THE tourist department’s efforts to regulate hotels operating illegally appear to be yielding results with around 200 owners of small guest houses seeking to register with them. An unknown number of small hotels, lodges, guest houses and private homes have for years evaded legal procedures, registration fees and taxes while hiring out rooms to tourists. The hotels that are registered and law-abiding have often alleged in public that unregistered hotels are eating into their business by offering low tariffs because they can avoid taxes. The tourism department did not act strongly against unregistered hotels, triggering allegations that the illegal operators were keeping politicians and officers in good humour. We do not know how seriously the tourism department will pursue its plan of getting all unregistered hotels, lodges, guest houses and private homes under regulation. Fairness demands that the department must do it without fear or favour. Because the unregistered hotels and homes do not only cause loss of revenue to the state, but also get away with offering substandard services to their customers.

If the efforts of the tourism department to deal with illegal operators continue relentlessly, it will pay dividends. The Tourism Minister should also discuss the matter at the appropriate levels of the government and get the amendment to the Goa Registration of the Tourist Trade Rules Act, 1985, notified. If the amendment is notified, the tourism department will find itself more equipped in legal terms to deal with unregistered hotels and homes. The amended rules are expected to come into effect from April 1, 2021. The government should also come out with a new policy to deal with the loopholes that online travel agencies adopt to evade paying taxes. The scope for manipulations by online travel agencies should be closed. It must be made mandatory for online agencies to book rooms only in registered hotels. The online agencies should be forced to seek registration details of the hospitality provider before booking any of their rooms. So far only one online travel booking agency has agreed to abide by the rules. Bringing all online travel booking agencies and hotels and homes under regulation would help everyone: the agencies, the hotels and homes, the government and the registered hotels.

At the same time, the government needs to help the law-abiding hotels tide over the aftermath of the crisis caused by the pandemic.  In the pandemic hotels were shut down for almost six months. Though other sectors sought subsidies and other monetary incentives to overcome the setback from the pandemic and got some, if not all, they had demanded. The tourism stakeholders have demanded that their fees and taxes be adjusted and they be provided relief by adjusting the same for the subsequent period. They also sought remission in electrical bills as they remained closed for half a year without any earnings but they were charged full amount by the electricity department. There is some merit in their plea.

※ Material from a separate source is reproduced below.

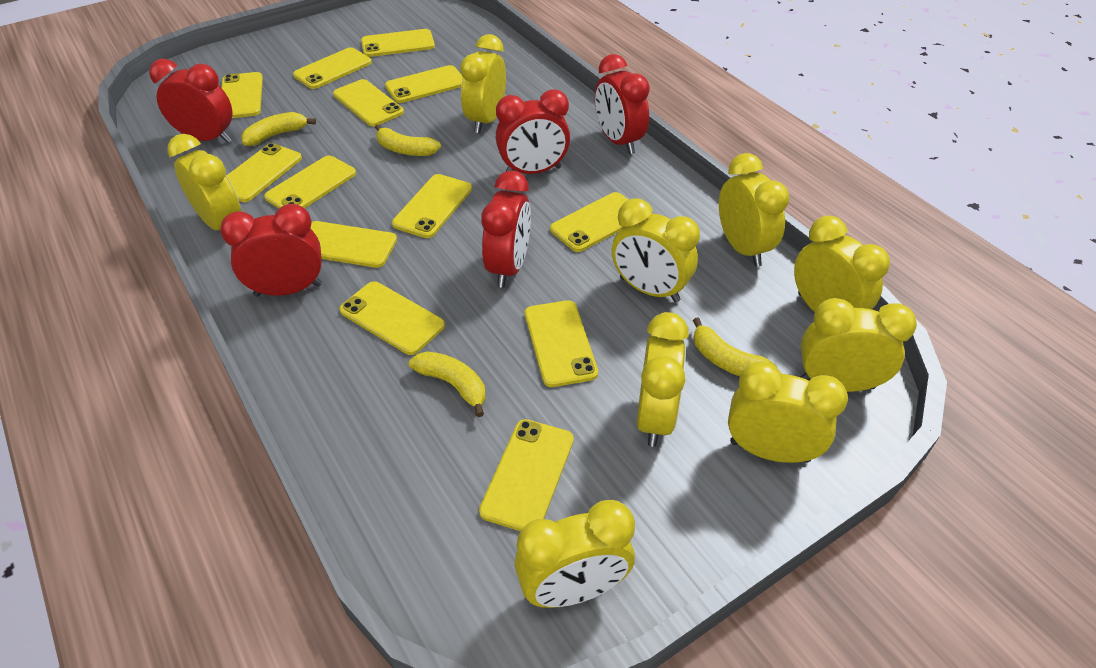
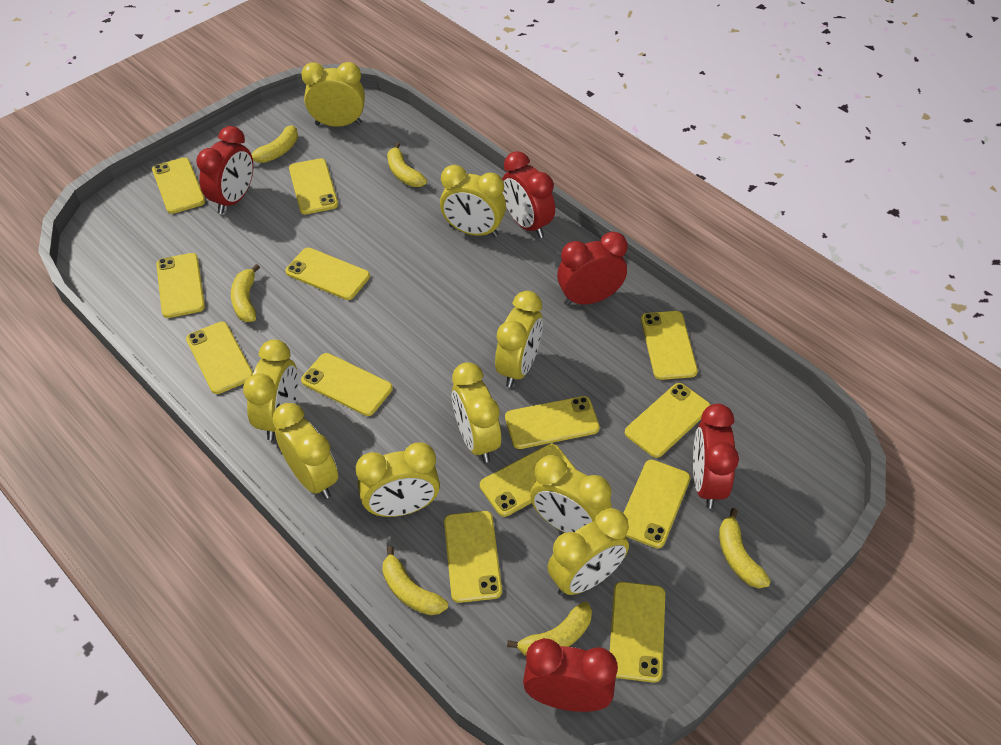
yellow banana: 4 -> 6

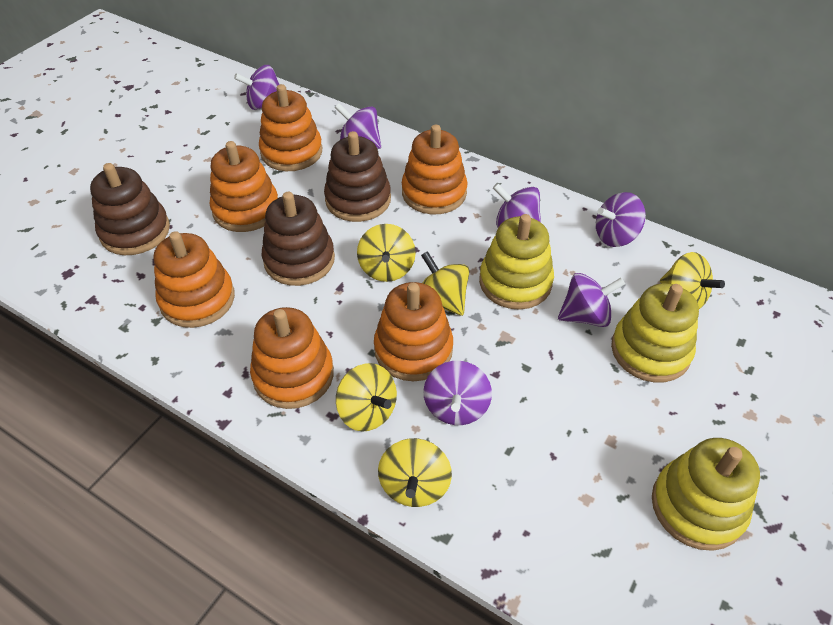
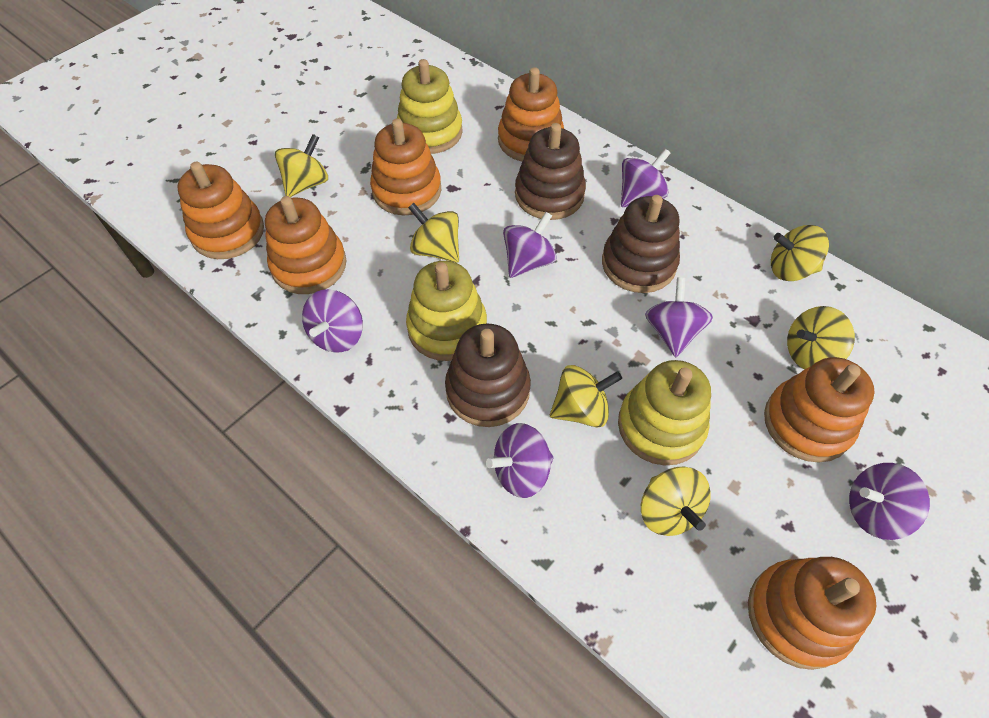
yellow spinning top: 5 -> 6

Representing the stakeholders, the Travel and Tourism Association of Goa has refrained from seeking subsidies from the government in view of the tight economic position of the government. They have only asked for adjustment and remission in the payments they have to make to the various departments of the government. The government should consider their demand sympathetically. The government should also start granting permissions to hotels that are valid for five years as the central government does. Renewing the licence every year is time consuming.  If the licences are granted for five years and total fees due for the period could be charged simultaneously by the government which will thus collect good revenue, and in one go. With lesser number of officials to deal with routine works of registration and renewals the tourism department can depute more staff for chasing the persons running hotels and private homes without registration and without paying taxes. However, the government should also put in place a strong mechanism to curb any violations of rules by the hotels after getting five-year licence. The licence of the violator should be withdrawn or suspended. In short, there is need for the tourism department to start biting with its legal teeth.